How can I resolve this? Thank you in advance.
Oh no! Is your server is using http rather than https? Or are you experiencing a fetch error somewhere else?
Hm, that doesn’t make sense to me. From Private Network Access update: Introducing a deprecation trial:
Starting in Chrome 94, public non-secure contexts (broadly, websites that are not delivered over HTTPS or from a private IP address) are forbidden from making requests to the private network.
But unless you’re somehow using a local proxy for jsdelivr.net, I don’t understand how that change could affect you. Can you share more details about your setup?
aaronkyle & mootari, thank you both.

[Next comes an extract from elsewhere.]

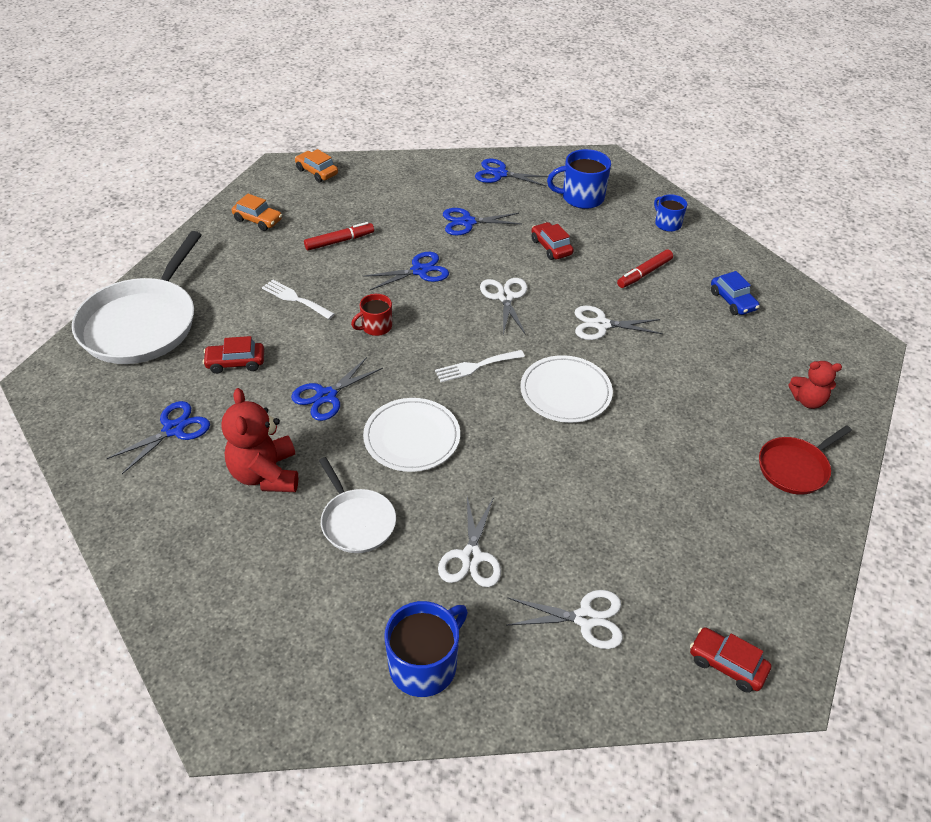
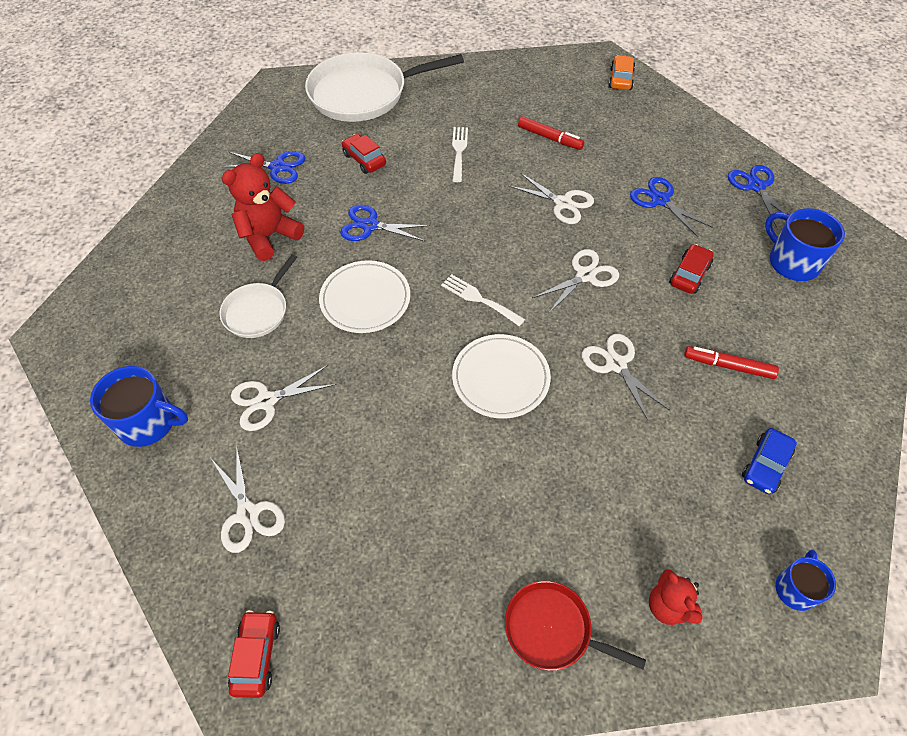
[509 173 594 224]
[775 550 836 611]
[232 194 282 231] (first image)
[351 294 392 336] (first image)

Yes my server is using http (not https) under corporate VPN. So is there any way to fix this issue? (unless downgrading Chrome version?) I am not an expert enough to explain my setup, but just work on Observablehq notebook and download all codes at my local laptop and change .js file import/data path and upload to linux server which worked before Chrome update. Thanks again.

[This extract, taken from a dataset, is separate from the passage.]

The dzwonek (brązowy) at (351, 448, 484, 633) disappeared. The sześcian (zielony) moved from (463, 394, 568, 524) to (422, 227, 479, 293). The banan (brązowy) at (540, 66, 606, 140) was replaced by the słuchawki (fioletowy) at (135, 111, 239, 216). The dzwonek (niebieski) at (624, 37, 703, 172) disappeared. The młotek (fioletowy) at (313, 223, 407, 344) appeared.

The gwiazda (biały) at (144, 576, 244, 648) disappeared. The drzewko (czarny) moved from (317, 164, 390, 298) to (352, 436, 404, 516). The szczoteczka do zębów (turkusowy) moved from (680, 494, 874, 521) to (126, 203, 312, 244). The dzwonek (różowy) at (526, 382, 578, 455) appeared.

If you’re having troubles to fetch a JS library, you can always download it and upload it as a file attachment. In your original question, it looked like you were having trouble to import d3@5. You may attach and import it as demonstrated here:
Does this help?
Thanks a lot, I guess this is the right way to do it, and how you knew that I was using v5 
? I am afraid I’ve tried your suggestion, but slider was not moving. (I’ve also attached d3-simple-slider.min.js version 1.10.0 like yours too, but it is not completely active.) My previous d3 calling was like this, any suggestion?:
d3 = require.alias({
“d3-array”: “d3@5”,
“d3-axis”: “d3@5”,
“d3-dispatch”: “d3@5”,
“d3-drag”: “d3@5”,
“d3-ease”: “d3@5”,
“d3-scale”: “d3@5”,
“d3-selection”: “d3@5”,
“d3-transition”: “d3@5”,
“d3-color”: “d3@6”,
“d3-interpolate”: “d3@6”//, “d3-format”: “d3-format@1”
})(“d3@5”, “d3-simple-slider@1.10.0”)
Hi @perrec - Is there a notebook that you can share? It’s difficult for me to conceptualize what’s going on.
Your require function looks like it’s written in standard JavaScript, so I assume you’re working separately from Observable. Can you share something in GitHub or otherwise copy in more code?
I am not familiar with regular JavaScript: all I know is Observable 
In Observable, you can get a slider from ‘Inputs’ library, which is part of the standard library.
I also attached the d3-simple-slider version 1.10.0 into this notebook; what isn’t active?
Sorry I can’t be more help just yet!
Thanks a lot, actually it worked after company VPN update (which is strange/stupid). But your help was really great, I appreciate! Take care.
if you don’t mind developing in firefox, the CORS policy can be be toggled on/off there without use of a plugin/extension. You can see it under about:config options from the browser URL.